No wonder other Asian countries do not respect the Philippines; no wonder American policy-makers take for granted and do not respect our homeland and fellow native Filipinos-in-the-Philippines..

Any thinking Filipino who has experienced living and working in America knows whether a fellow is honest or just bullshitting. Sadly, many Filipinos in the United States, the Philippines and elsewhere still have not learned that all the public relations, in the Philippine or American media, about us native Filipinos and the Philippines as having "special relations" with the United States, or as being special to America, to put it again in street lingo, is plain bullshit.

Truly independent countries with nationalist leaderships primarily define their relationships with other nations only in terms of selfish, national interests, i.e. the common good and welfare of its own citizenry.

If the national leadership or government does not pursue the common good of its people, it ought to be removed, either peacefully or forcibly.

Our republican, self-proclaimed democratic government has to be of the people, by the people and for the people. We seem to have forgotten this fundamental fact - a government is formed to provide essential needs and welfare to its constituents in society. This should be in the mind of our representatives in government in formulating policies and actions towards ANY foreign country, friendly or not. Let us recognize nad keep in mind that it is how the other does so.

In our case with our "special friend' USA, ignore what its president, ambassador, military ranking officer, politician, etc. might verbally convey to us.  As such are deniable and useless.  Any visiting American official, civilian or military, who promises whatever; those promises a BS as such pronouncements are not binding to their country.
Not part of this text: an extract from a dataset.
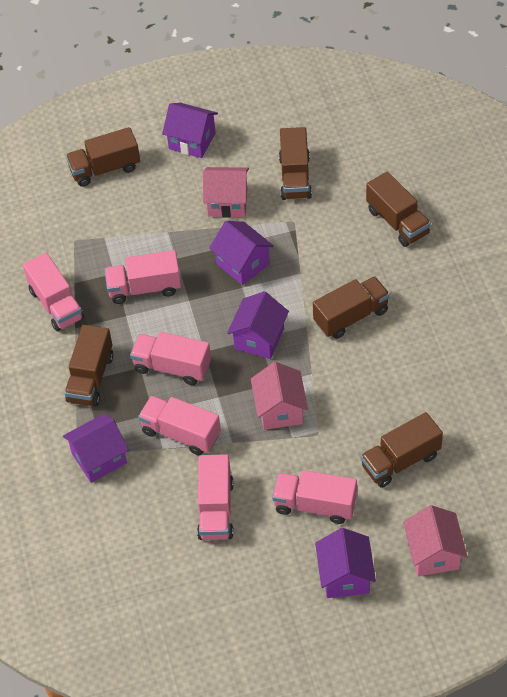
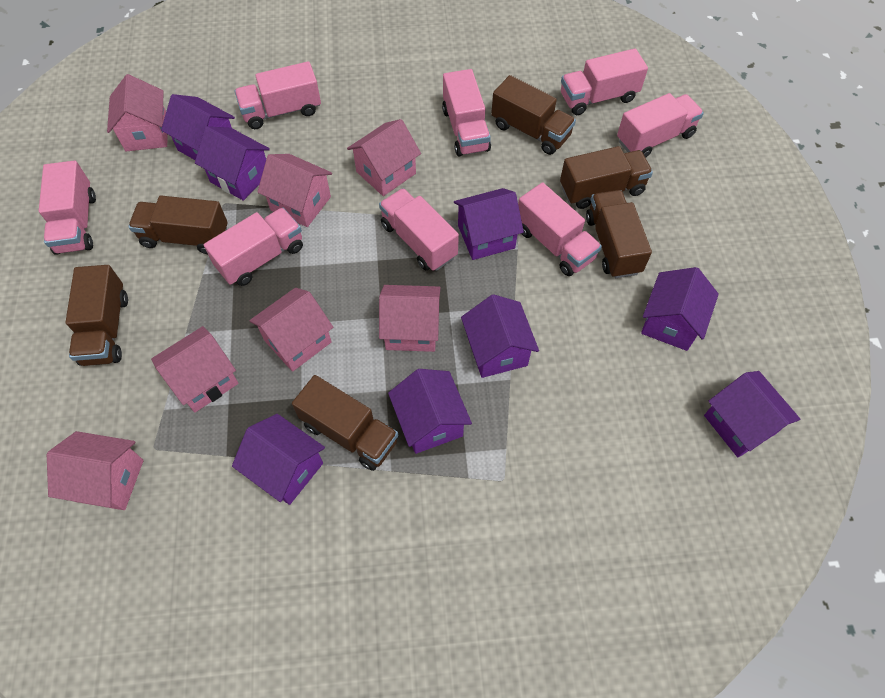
pink house: 3 -> 7
pink truck: 6 -> 8
purple house: 5 -> 8

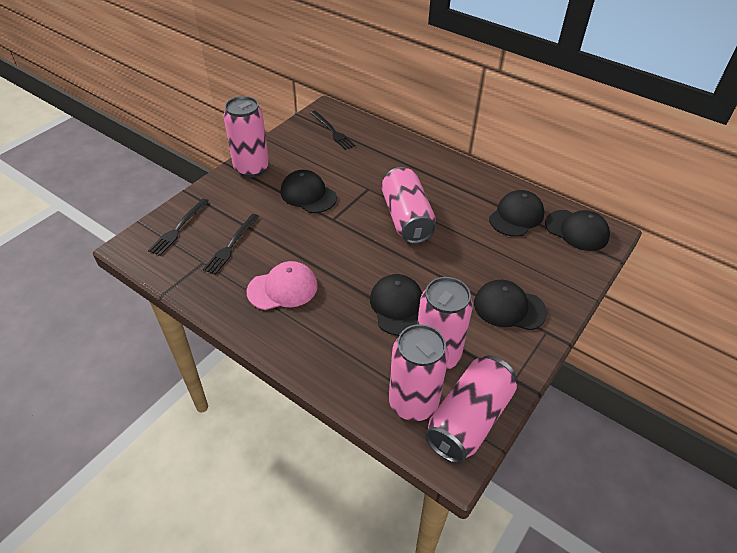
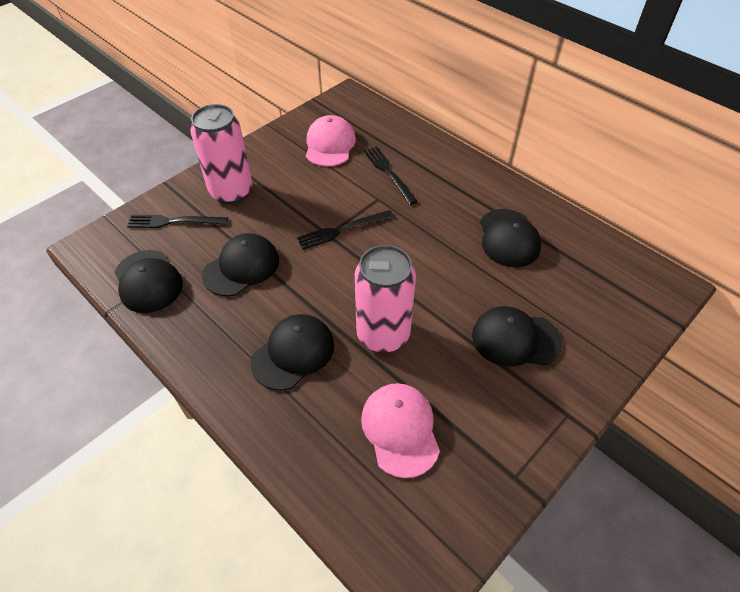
pink can: 5 -> 2
pink cap: 1 -> 2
Let us not eagerly, smilingly and unquestioningly sign international agreements. Look, critically read and understand the fine print, so to speak. Because in most cases, they have to be approved by a 2/3 majority in the U.S. Congress and ratified by its President, which would then make any agreement final and binding. Else, we have given ourselves for nothing!


- Bert


"Upang maitindig natin ang bantayog ng ating lipunan, kailangang radikal nating baguhin hindi lamang ang ating mga institusyon kundi maging ang ating pag-iisip at pamumuhay. Kailangan ang rebolusyon, hindi lamang sa panlabas, kundi lalo na sa panloob!" - Apolinario Mabini La Revolucion Filipina (1898)

”We gave the Philippines political freedom to enter the world family of nations, but did we give them internal political liberty? More important still, did we grant them economic freedom?”  – Harold L. Ickes, longest tenured U.S. Secretary of the Interior (1933-1946)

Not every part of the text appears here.